Los tiempos cambian, en la actualidad cuando uno vuela por placer y en distancias cortas casi todo es de pago, hasta las sonrisas de las señoritas, que por cierto, en Iberia nunca fueron simpáticas.
Eso si, las turbulencias siguen siendo gratis, incluidas en el precio del billete, y sin aviso previo. Es curioso, el 90% de las que he tenido el placer de disfrutar se produjeron antes de que se encendiera la señal de “abróchense los cinturones”. Solo recuerdo una vez que el amable piloto de SABENA las anunció incluso antes de despegar. El pajarito atravesó una tormenta en plena senda de ascenso mientras las azafatas se esforzaban en mantener a los aterrados pasajeros en sus asientos, y estos luchaban por apuntar dentro de la bolsita, a todas luces insuficientes para las nauseas que producía semejante montaña rusa. Afortunadamente yo había desayunado prontito esa mañana y me planteé el tema como un viaje en la montaña rusa, levantando los brazos, soltando algún que otro improperio y observando la cara de la monjita del asiento de al lado, que en los dos primeros botes censuraba mis palabras y estoy seguro que acabó suscribiéndolas.Such A Bad Experience Never Again. Les aseguro que repetí gustosamente.

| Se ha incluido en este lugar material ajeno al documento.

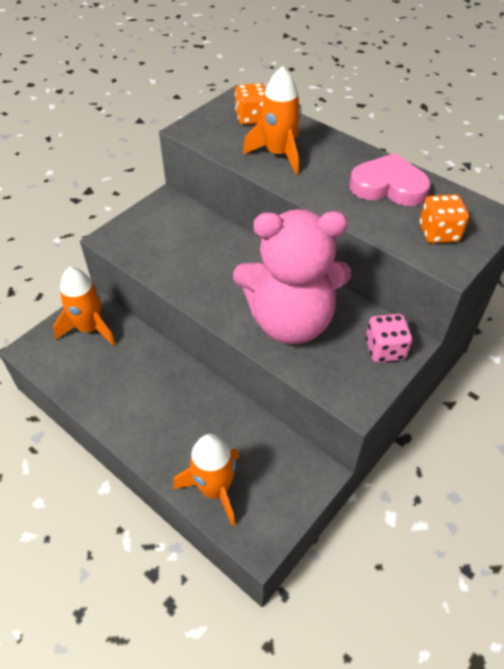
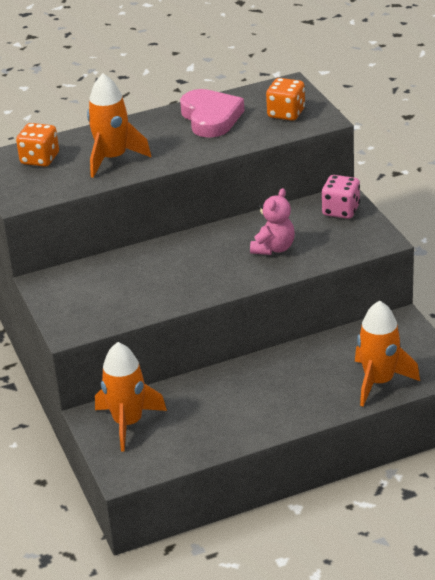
camera: 60 degrees left, 15 degrees down
(290, 321) = (273, 248): pink teddy bear -> pink teddy bear, size x0.44
(388, 186) = (211, 118): pink heart -> pink heart turned 120 degrees clockwise

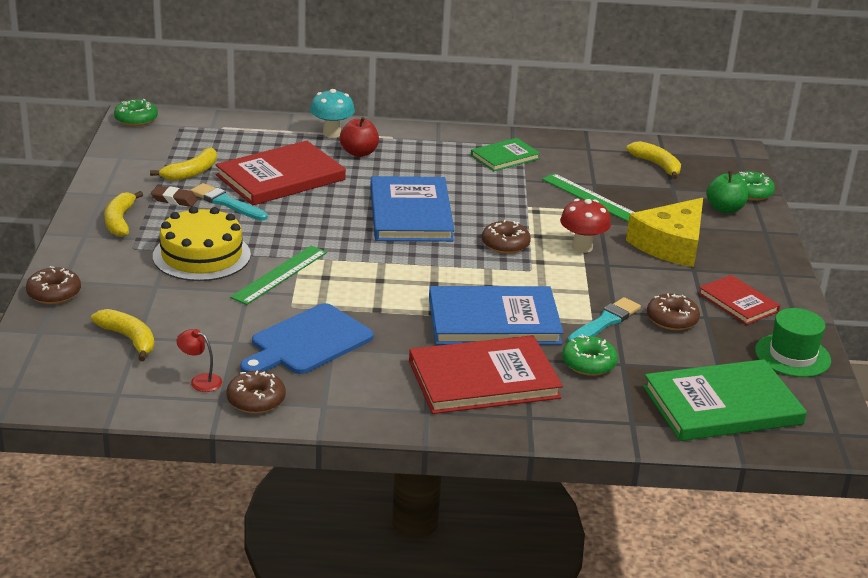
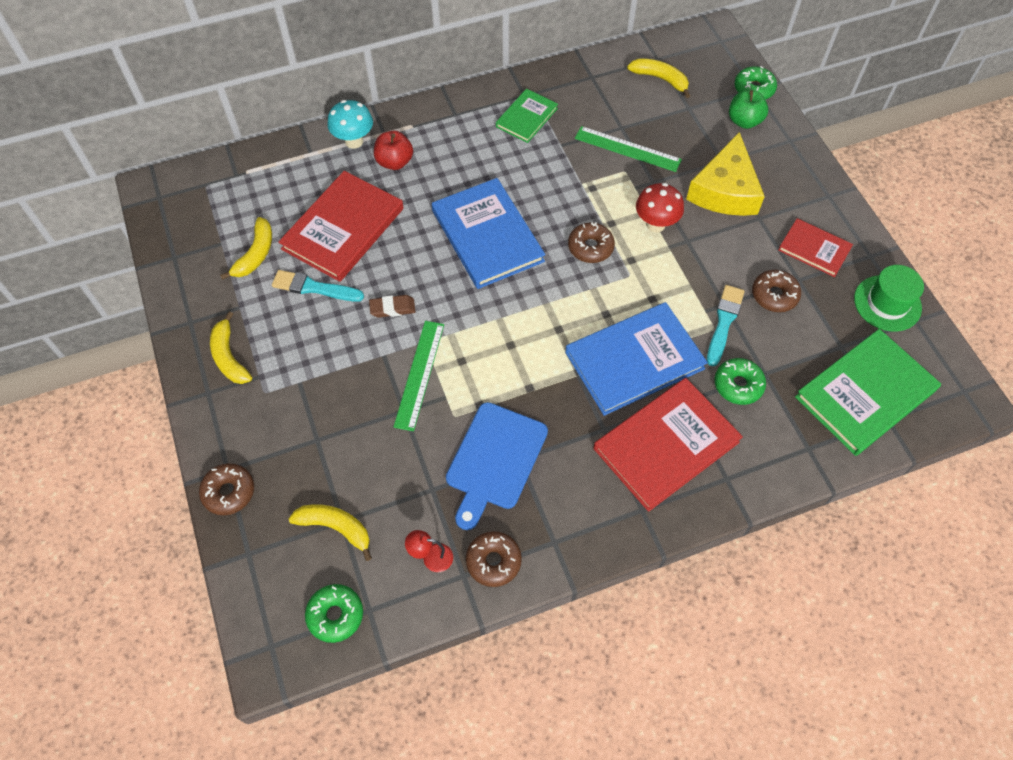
camera: 20 degrees left, 30 degrees up
(136, 119) = (155, 191): green donut -> green donut (335, 615)
(174, 200) = (262, 303): brown eraser -> brown eraser (392, 308)
(201, 255) = (334, 376): yellow cake -> none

Afortunadamente no todo son estrécheces y restricciones en los viajes del blogger. Cuando me da por disfrutar 12 horas en un cilindro de metal me preocupo de pagar un poco más y escoger una compañía en la que las señoritas no solo sonríen sino que además son guapas, te dan conversación en el galley, y se preocupan de que te sientas como en casa, tanto que hasta te traen el gintonic y los cacahuetes al sillón para que no te pierdas nada de la película que tanto te ha costado seleccionar entre una oferta de 500.
Volando el mundo se hace más pequeño, los pájaros de metal ponen a nuestro alcance lugares remotos, costumbres distintas, sueños por realizar. A estas alturas ya debe notarse, llevo un mes sin subir a un avión, tengo mono, necesito sentirlo de nuevo, quiero volver a descubrir el mundo. El proyecto Down Under sigue en pie, aunque deba aplazarlo por cuestiones estratégico-familiares.

Me encanta volar, es cierto, de hecho la peor noticia que me puedes dar es que ya hemos aterrizado, para mí eso significa que la fiesta se ha terminado.

1 Comments:

Blogger Aída said...

Me tendrás que explicar un día cómo se consigue eso de disfrutar un vuelo, porque yo por más vueltas que he dado no he conseguido perder el miedo a volar en avión.